一种用于从基因组序列中识别新感染的隐私保护可靠深度联邦学习模型。

A privacy-preserving dependable deep federated learning model for identifying new infections from genome sequences.

作者信息

Mehedi Sk Tanzir, Abdulrazak Lway Faisal, Ahmed Kawsar, Uddin Muhammad Shahin, Bui Francis M, Chen Li, Moni Mohammad Ali, Al-Zahrani Fahad Ahmed

机构信息

Department of Information and Communication Technology, Mawlana Bhashani Science and Technology University, Santosh, Tangail, 1902, Bangladesh.

Electrical Engineering Technical College, Middle Technical University, Baghdad, Iraq.

出版信息

Sci Rep. 2025 Mar 1;15(1):7291. doi: 10.1038/s41598-025-89612-x.

DOI:10.1038/s41598-025-89612-x

PMID:40025035

原文链接:https://pmc.ncbi.nlm.nih.gov/articles/PMC11873272/

Abstract

The traditional molecular-based identification (TMID) technique of new infections from genome sequences (GSs) has made significant contributions so far. However, due to the sensitive nature of the medical data, the TMID technique of transferring the patient's data to the central machine or server may create severe privacy and security issues. In recent years, the progression of deep federated learning (DFL) and its remarkable success in many domains has guided as a potential solution in this field. Therefore, we proposed a dependable and privacy-preserving DFL-based identification model of new infections from GSs. The unique contributions include automatic effective feature selection, which is best suited for identifying new infections, designing a dependable and privacy-preserving DFL-based LeNet model, and evaluating real-world data. To this end, a comprehensive experimental performance evaluation has been conducted. Our proposed model has an overall accuracy of 99.12% after independently and identically distributing the dataset among six clients.

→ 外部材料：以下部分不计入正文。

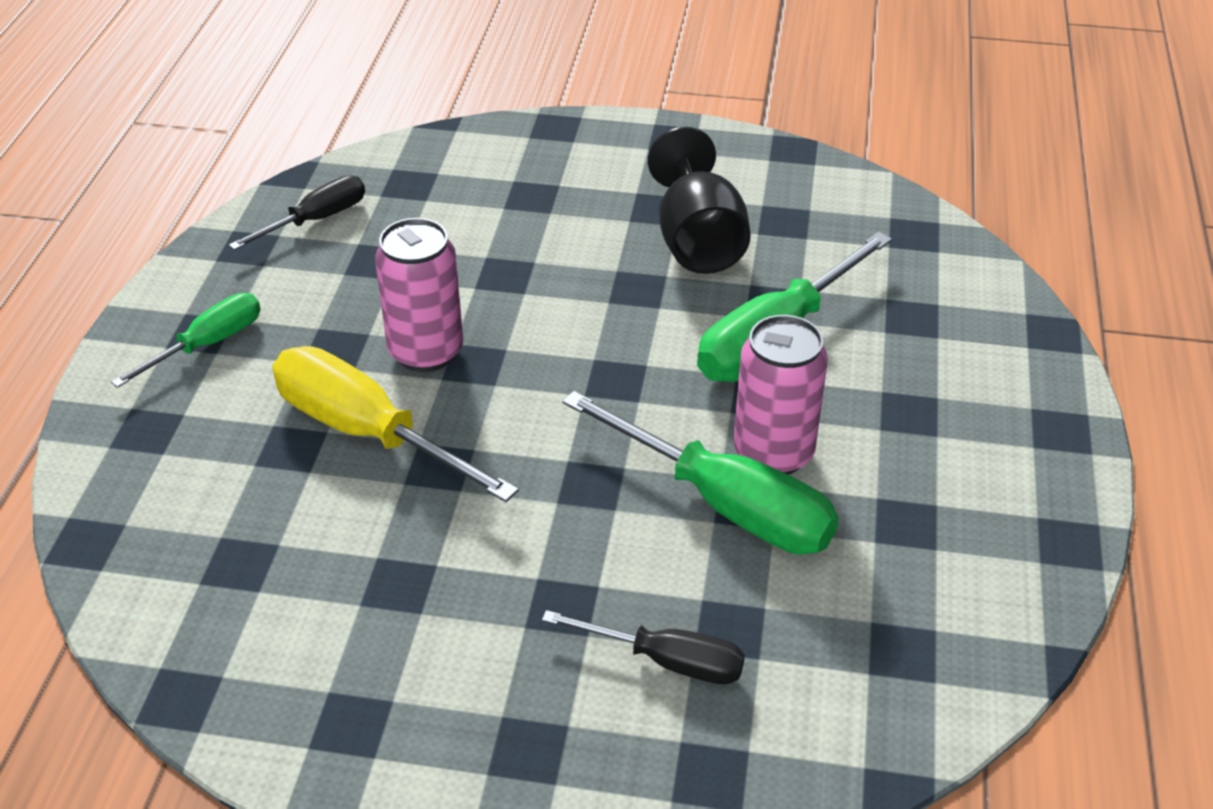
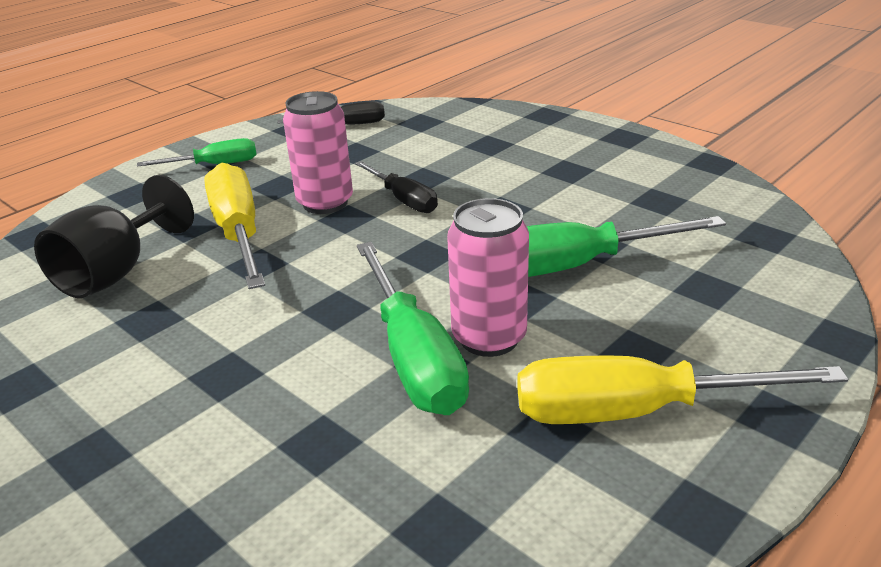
camera: 35 degrees right, 10 degrees down
(666, 661) = (247, 443): black screwdriver -> black screwdriver (403, 200)
(697, 241) = (577, 195): black goblet -> black goblet (116, 272)
(957, 474) = (635, 411): none -> yellow screwdriver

Moreover, the proposed model has a precision of 98.23%, recall of 98.04%, f1-score of 96.24%, Cohen's kappa of 83.94%, and ROC AUC of 98.24% for the same configuration, which is a noticeable improvement when compared to the other benchmark models. The proposed dependable model, along with empirical results, is encouraging enough to recognize as an alternative for identifying new infections from other virus strains by ensuring proper privacy and security of patients' data.

摘要

到目前为止，基于传统分子的基因组序列（GSs）新感染鉴定（TMID）技术已经做出了重大贡献。然而，由于医学数据的敏感性，将患者数据传输到中央机器或服务器的TMID技术可能会引发严重的隐私和安全问题。近年来，深度联邦学习（DFL）的发展及其在许多领域的显著成功为该领域提供了一种潜在的解决方案。因此，我们提出了一种基于DFL的可靠且保护隐私的GSs新感染鉴定模型。独特贡献包括自动有效特征选择，这最适合用于鉴定新感染；设计基于DFL的可靠且保护隐私的LeNet模型；以及评估真实世界数据。为此，进行了全面的实验性能评估。在将数据集独立同分布到六个客户端后，我们提出的模型总体准确率为99.12%。此外，对于相同配置，该模型的精确率为98.23%，召回率为98.04%，F1分数为96.24%，科恩卡方系数为83.94%，ROC曲线下面积为98.24%，与其他基准模型相比有显著提升。所提出的可靠模型以及实证结果足以令人鼓舞，有望成为通过确保患者数据的适当隐私和安全来鉴定其他病毒株新感染的替代方法。